@jfheath has reported that he experiences less ignition knock with his 2009 vs his previous 2006(?). He has also reported having more torque available at very low RPM's. Both of these suggest different programming as a minimum.
To put some meat onto that. I had my 2006 from new, and I had a 2013 built A9 model from new.
The instant I got on the A9, it sounded 'raunchier'. A bit throaty, more of a noisy grunt. Not much more, but noticeable.
The A6 was much worse at climbing steep hairpins than my previous ST1100. I had to get my hand on the clutch lever before taking a very tight left hander. Forget counter steering, I'm talking about bends that you can only just get round. There was not enough power to drive the bike up the gradient and round the corner without slipping the clutch to keep the revs high enough to stop it from stalling.
By contrast, the A9 pulls up the same steep hill bends without having to worry about the clutch. It picks up the power from low down revs and just drives out of the bends. First gear stuff but the comparison is valid - a new ST1300A9 compared to an 70,000 mile 7 years old ST1300A6 - but the A6 had always behaved like that, and the engine was better at the end of my time with it than it was at the start - partly because I had balanced the starter valves, partly because the A6 pinked throughout its life when hot and when under heavy acceleration. Just a feint tinkling. The A9 has never pinked and there has never been any signe that the mixture is too lean.

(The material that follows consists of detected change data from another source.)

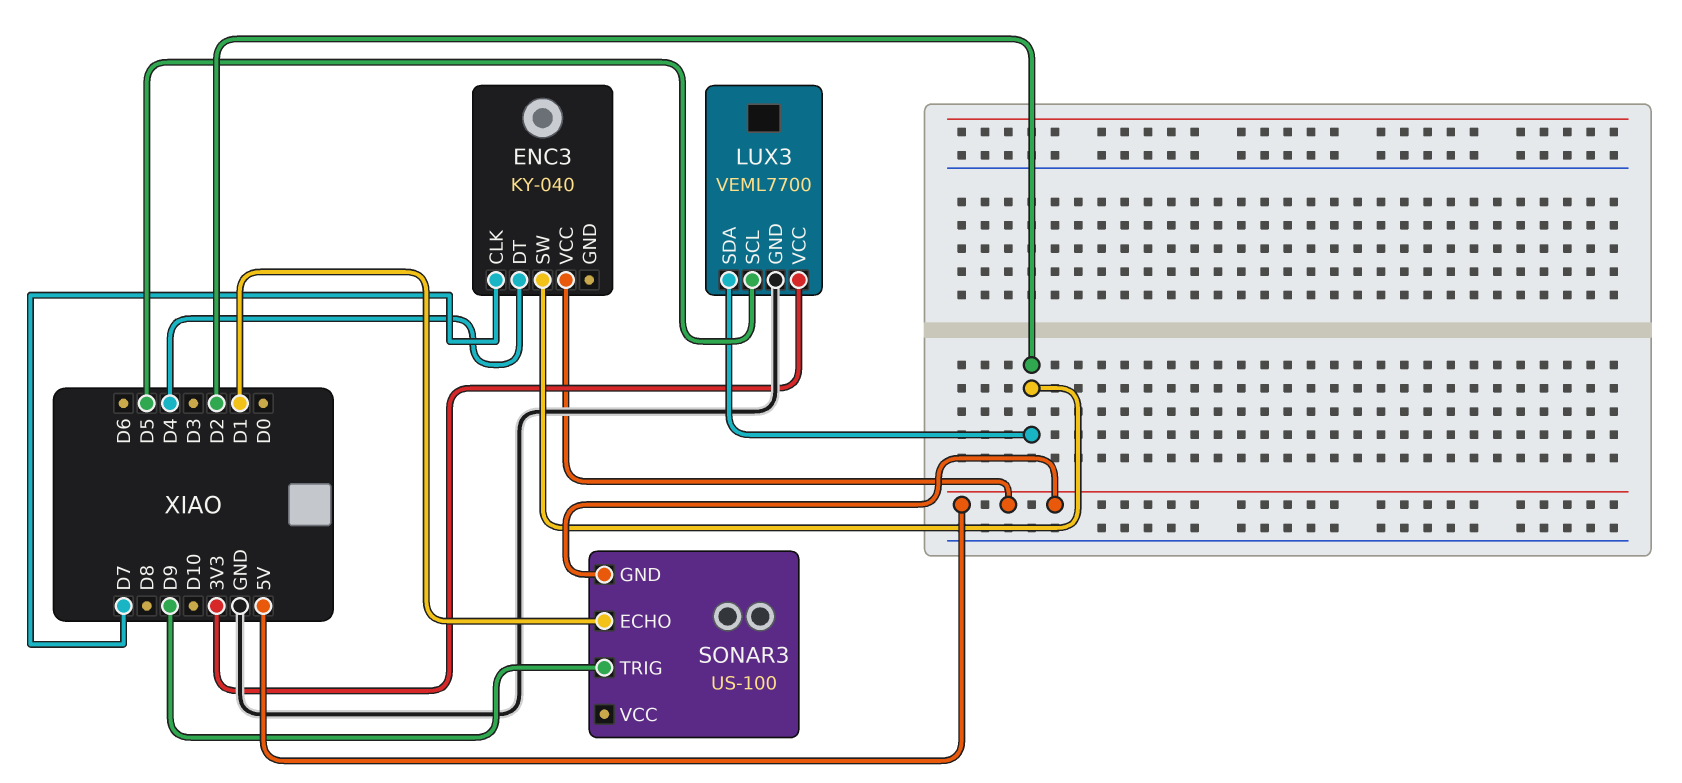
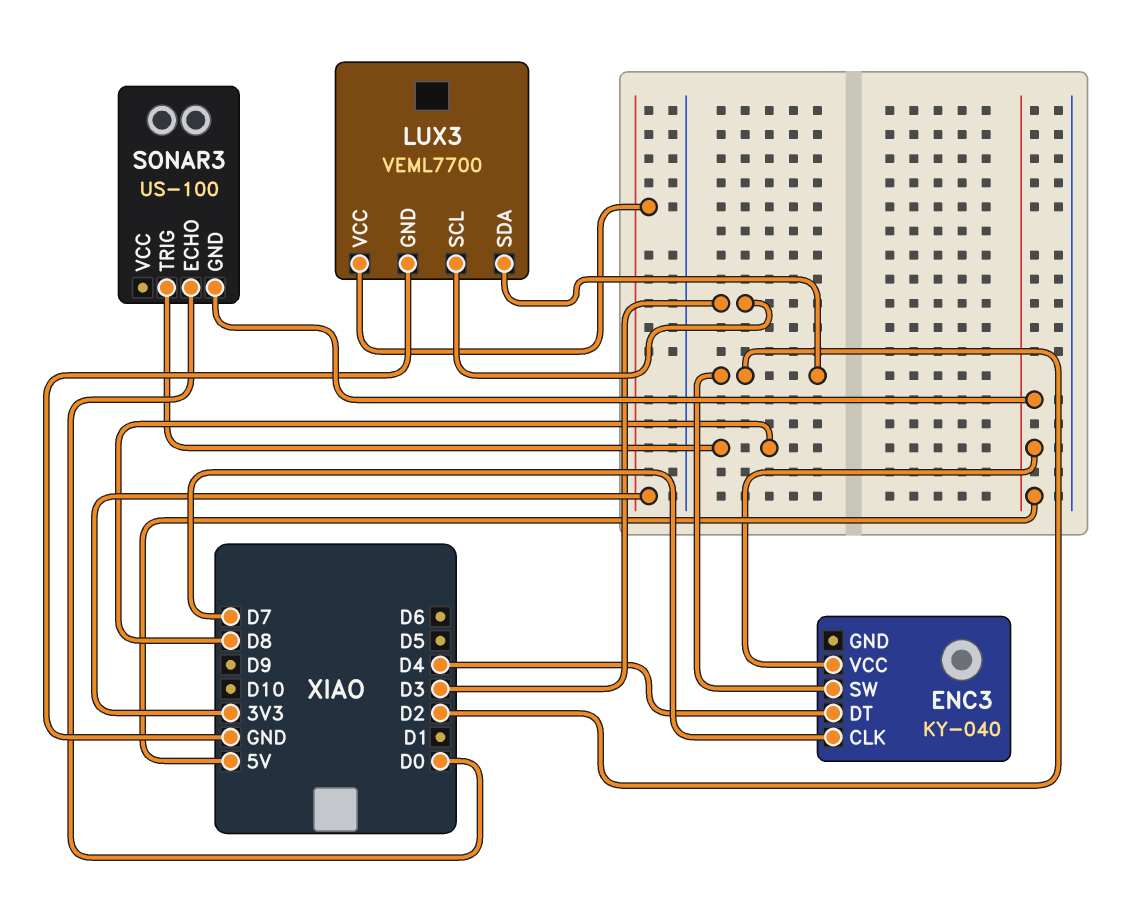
LUX3 pin SCL: D5 -> D3
SONAR3 pin ECHO: D1 -> D0
SONAR3 pin TRIG: D9 -> D8

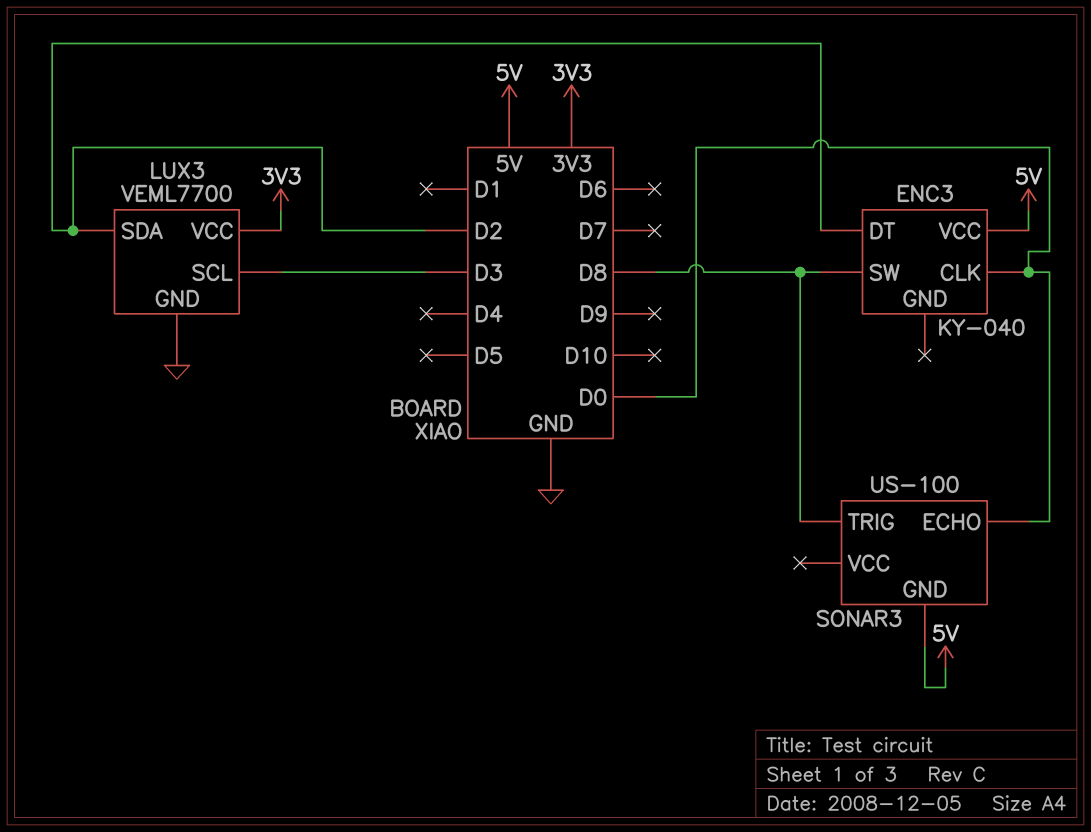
ENC3 pin CLK: D7 -> D0
ENC3 pin DT: D4 -> D2
ENC3 pin SW: D2 -> D8

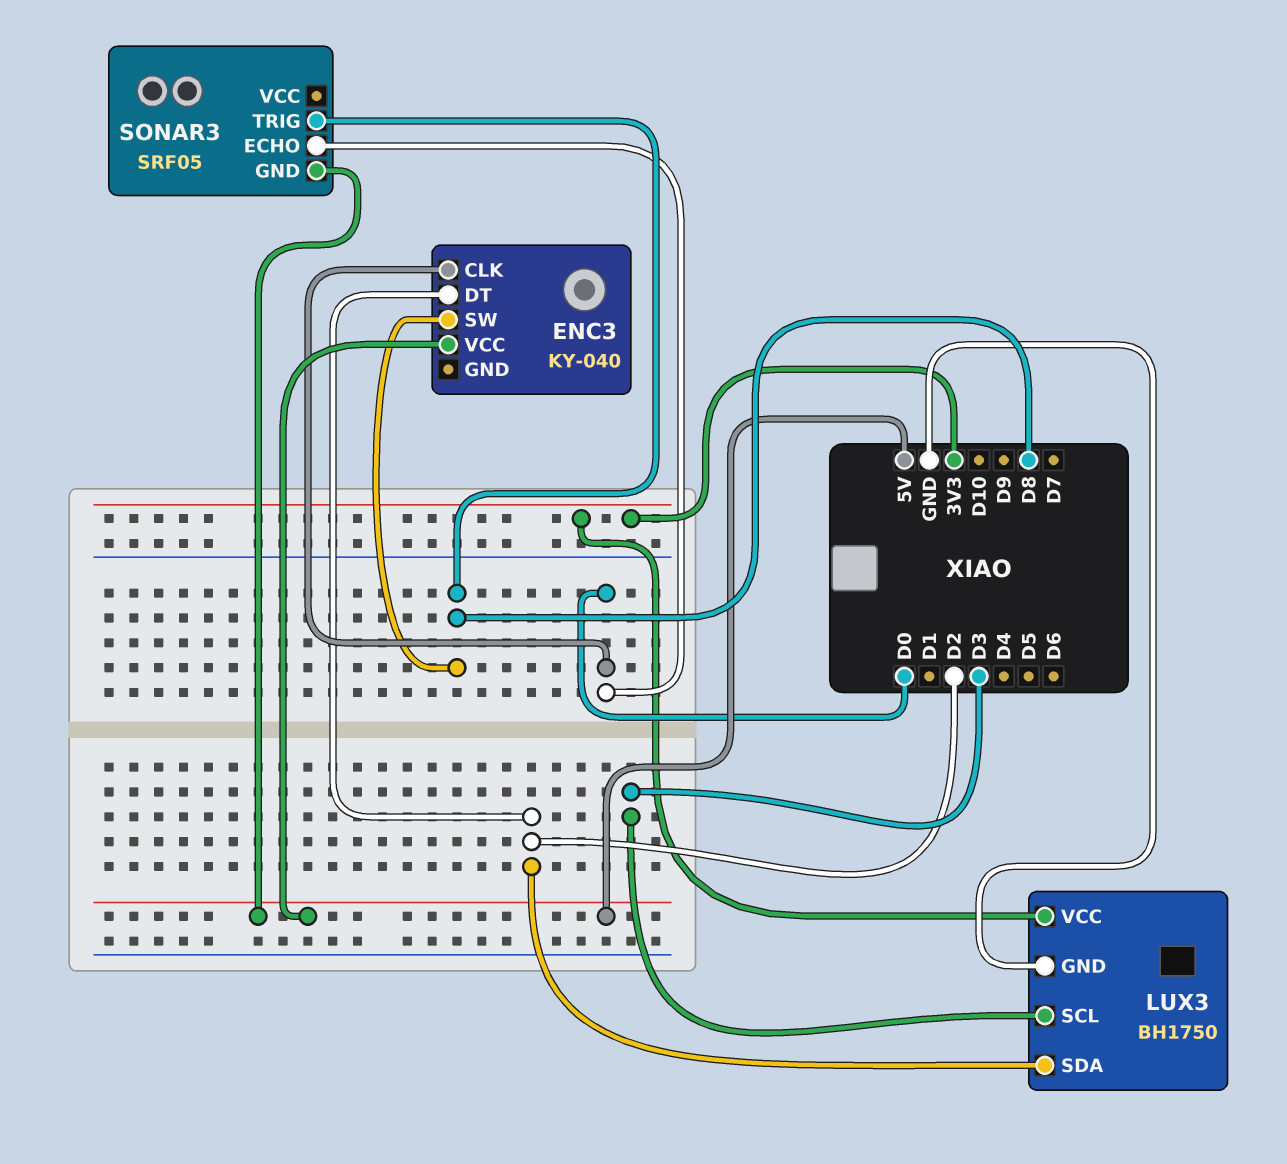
LUX3: VEML7700 -> BH1750
SONAR3: US-100 -> SRF05

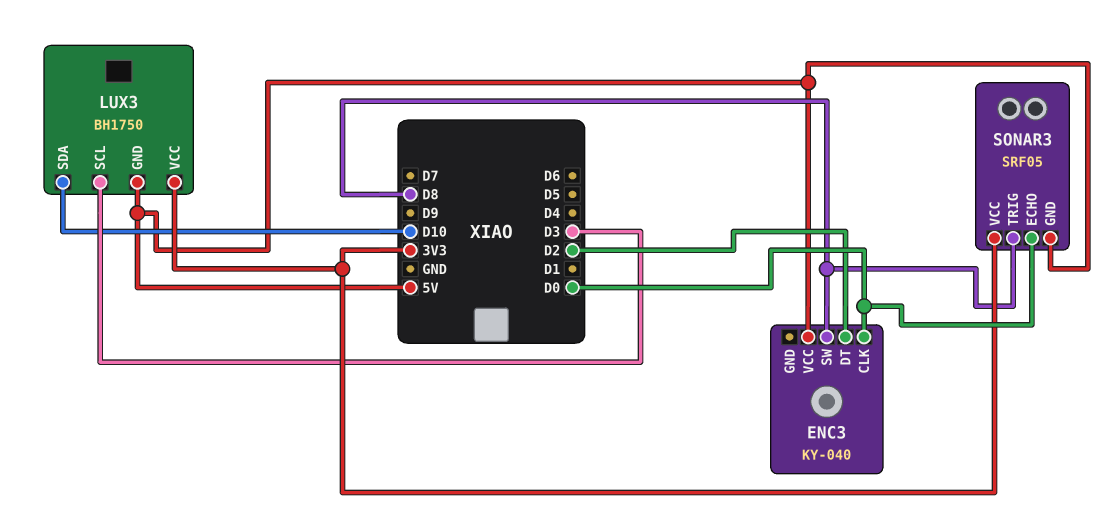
LUX3 pin GND: GND -> 5V
LUX3 pin SDA: D2 -> D10
SONAR3 pin VCC: none -> 3V3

In Summer, in Spain on high mountain passes, the engine would get too hot - it would reach a point where it sounded different as if the motor was tightening up and struggling - I thought with lubrication - as well as the pinking. I wondered if the oil was too thin at those temperatures. So we'd find a view and let it rest for a while. Then it was ok. Again, I was thinking 'too lean'
The A6 occasionally displayed an odd phenomenon. Usually not long after filling up - but not always. After cruising along without much throttle activity, a few times, I would aenter a bend or roundabout where I had slowed down, gone through the gears and relied on the power to lift me out of my lean out of the bend. It wasn't there. It wouldn't accelerate. I'd have to pull the clutch, blip the throttle a couple of times and then it seemed to wake up. A friend - who was high up in Honda UK and had lots of friends in the technical side - asked them about it. They told him that thye ECU changes engine modes accordding to how it is being used, and if you are coasting it takes a couple of throttle blips to make it wake up and switch into more responsive mode. Whether that is correct or not, I don't know, but I always blipped the throttle during slodown if I was wanting to pull away again.
The A9 has never done anything like that.
If I was to buy another, I wouldn't be buying one earlier than an 08 - mainly for those reasons.